I would greatly appreciate any advice, insight or suggestions on this situation, if possible. Thank you very much.

Jimmy


----------



## Jrge (Mar 22, 2011)

Hi,


jimmy_james said:


> Hello All,
> 
> I was hoping I may be able to get some advice on the situation my wife and I are facing. Surprisingly, I was denied the EEA FP last week on grounds that there is not satisfactory evidence to confirm our relationship. It also states that no evidence has been submitted by my spouse to confirm my trip to the UK.
> This seems odd to us because we went over the requirements countless times and seemed to have everything in order. It feels like we denied for not providing information that was not requested of us.
> ...


What documents did you submit? How long have y'all been married? How long has she been in the UK?

Animo
(Cheers)


----------



## jimmy_james (Jul 6, 2013)

Thanks for the reply.

We submitted marriage cert, her work contract, pay stubs, my work contract, birth cert, copies of her passport & DNI.

She is from Spain, in UK for over 2 years. We had dated on and off for over 4 years, together last 2 and married in March 2013.

At this point it seems that my best option is to simply reapply for the visa as it appears to be an option. It does not seem that we should have been denied the first time, so if we try again with much more evidence, letters ect. we should in theory be approved. The denial stated that we did not provide satisfactory evidence to demonstrate that we are in a subsisting relationship. I feel strongly that we can provide more than enough evidence to prove this. 

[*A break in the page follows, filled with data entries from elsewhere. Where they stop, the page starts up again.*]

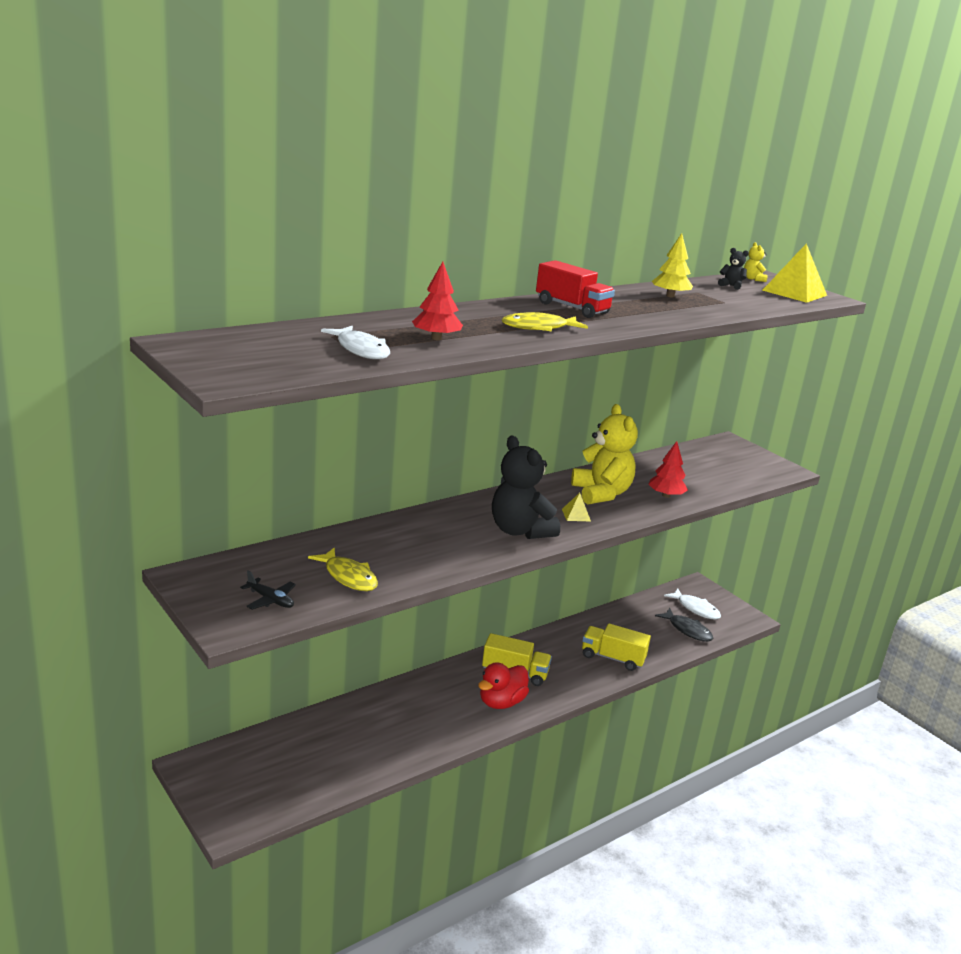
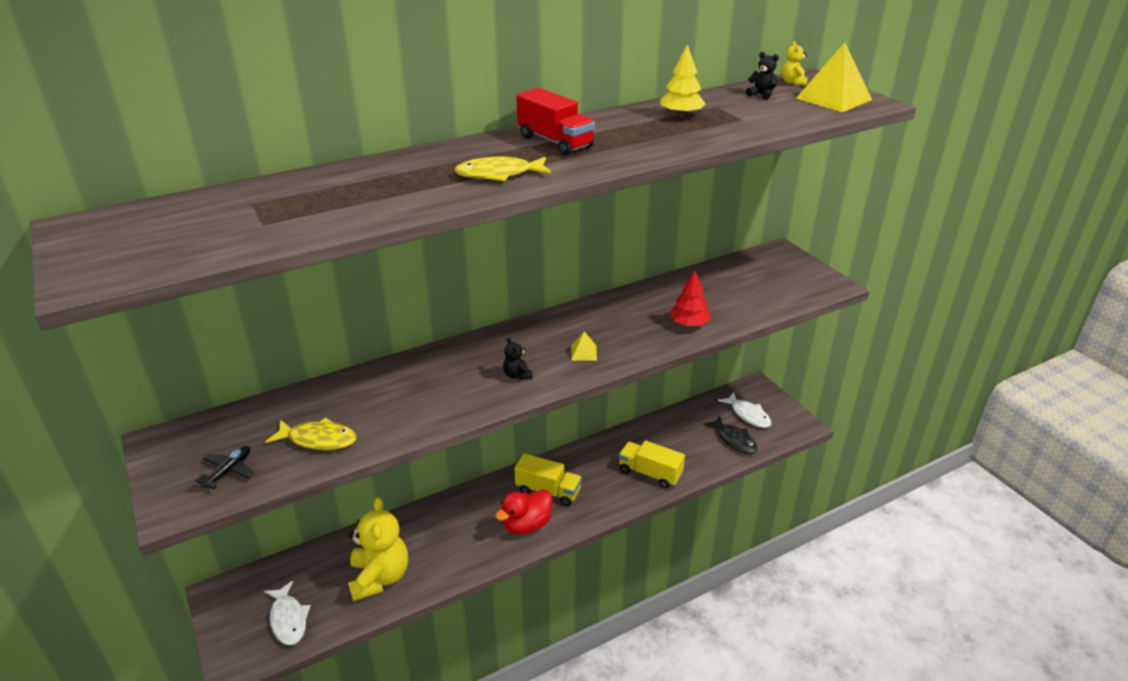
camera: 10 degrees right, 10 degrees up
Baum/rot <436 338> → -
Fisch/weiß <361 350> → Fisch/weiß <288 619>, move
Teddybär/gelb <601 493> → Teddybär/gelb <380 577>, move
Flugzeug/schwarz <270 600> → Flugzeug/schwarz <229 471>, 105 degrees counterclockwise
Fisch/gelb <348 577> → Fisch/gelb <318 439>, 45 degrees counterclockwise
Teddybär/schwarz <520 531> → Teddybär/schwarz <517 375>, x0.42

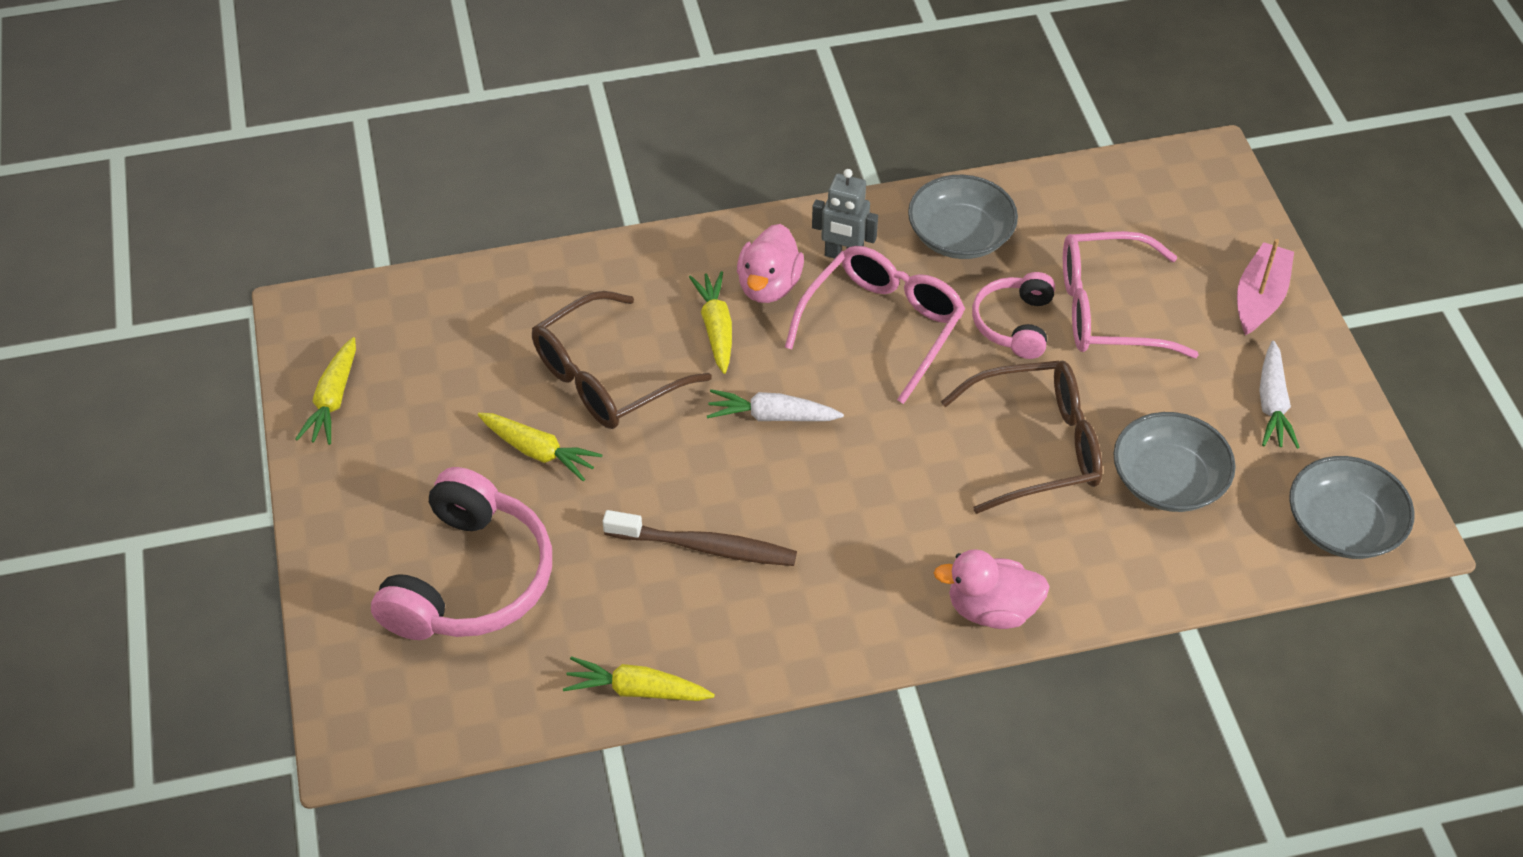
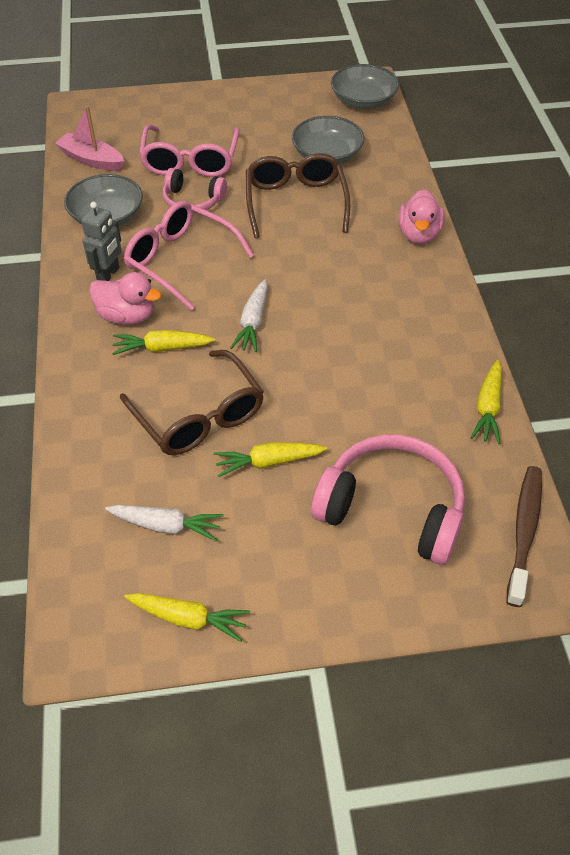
camera: 85 degrees left, 0 degrees up
Zahnbürste/braun <705 547> → Zahnbürste/braun <524 532>, move
Boot/rosa <1259 298> → Boot/rosa <91 160>, move
Karotte/weiß <1272 404> → Karotte/weiß <166 526>, move
Karotte/gelb <538 452> → Karotte/gelb <268 462>, 135 degrees counterclockwise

Any opinions or suggestions?

Thank you again in advance.


----------



## Jrge (Mar 22, 2011)

Hi,


jimmy_james said:


> Thanks for the reply.
> 
> We submitted marriage cert, her work contract, pay stubs, my work contract, birth cert, copies of her passport & DNI.
> 
> ...


1) Why wasn't a cover (sponsorship) letter included?
2) Can you produce solid supporting evidence (Insurance policies, tenancy agreements, etc, bank statements from a joint bank account) that y'all had lived as couple in the same country and household for the last 2 years?
3) Your work contract and birth certificate are irrelevant for the effects of this application.

Animo
(Cheers)


----------